## PROBLEM DETAILS
In the records that follow, find the line with "part: (690, 155) -> (673, 254), removed"; from there, retype every line exactly through the line with "line: (581, 202) -> (560, 289), added", which also belongs to the answer.

## EXTRACTED DATA
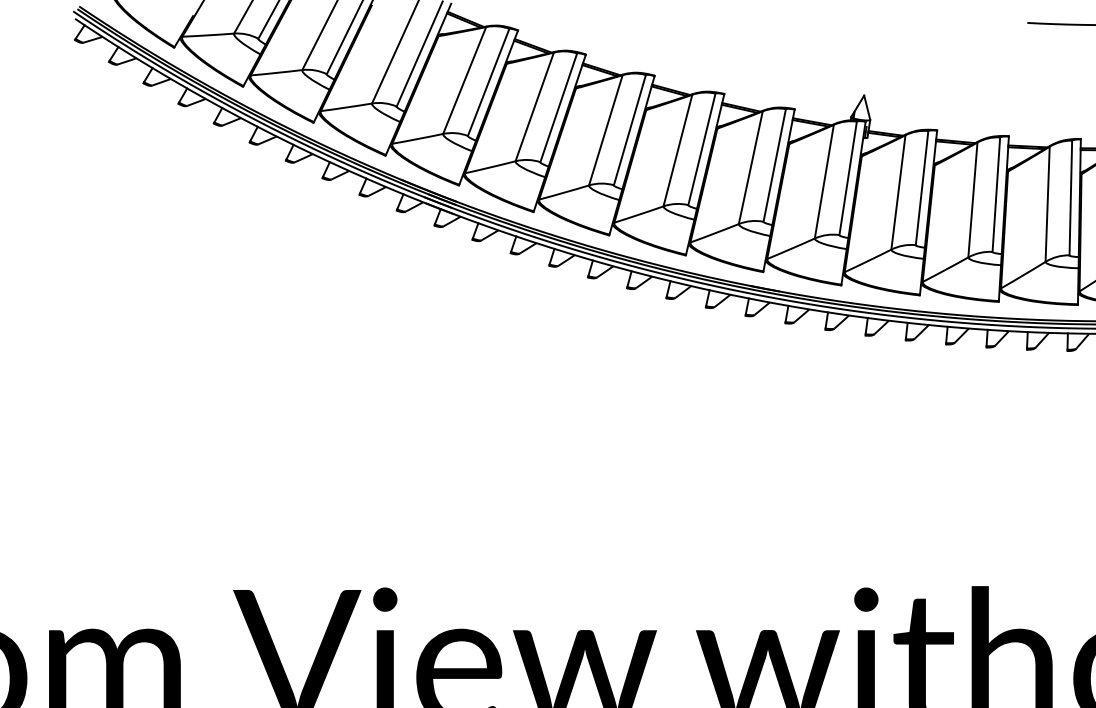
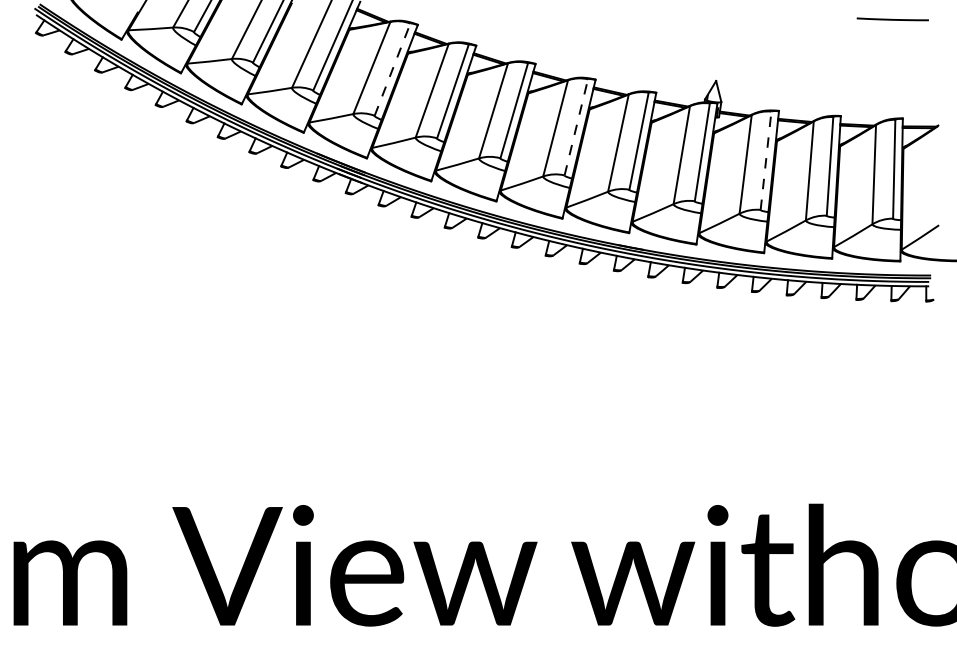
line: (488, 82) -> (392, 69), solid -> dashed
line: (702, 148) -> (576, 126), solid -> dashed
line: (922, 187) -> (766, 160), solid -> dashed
* * *
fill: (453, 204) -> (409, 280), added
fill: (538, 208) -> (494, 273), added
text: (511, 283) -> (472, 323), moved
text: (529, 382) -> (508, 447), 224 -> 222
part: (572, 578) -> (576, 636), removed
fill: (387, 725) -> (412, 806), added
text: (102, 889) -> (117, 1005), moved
--
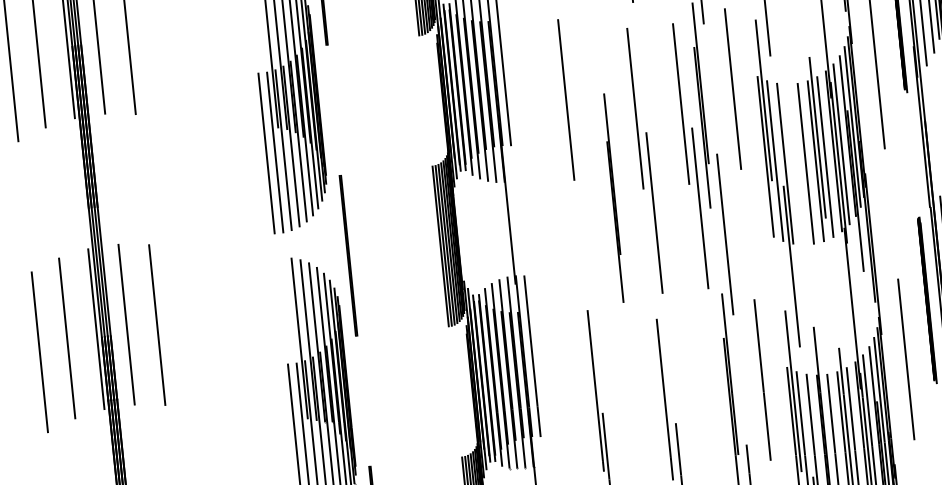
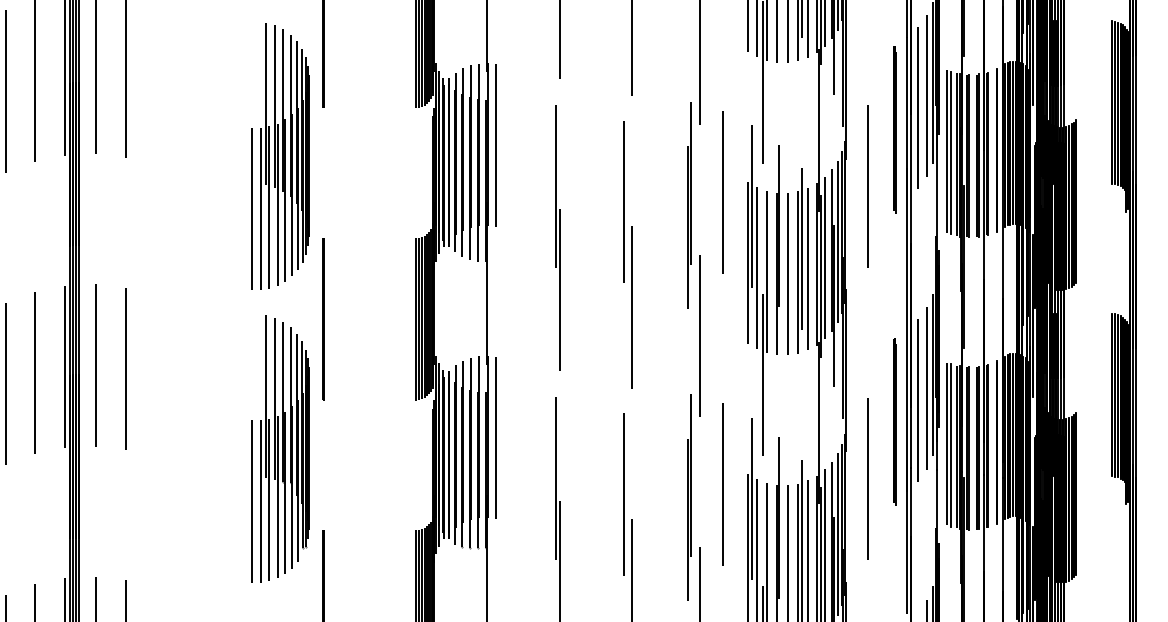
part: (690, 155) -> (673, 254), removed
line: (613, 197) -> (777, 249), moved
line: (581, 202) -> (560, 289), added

## RESPONSE
part: (690, 155) -> (673, 254), removed
line: (613, 197) -> (777, 249), moved
line: (581, 202) -> (560, 289), added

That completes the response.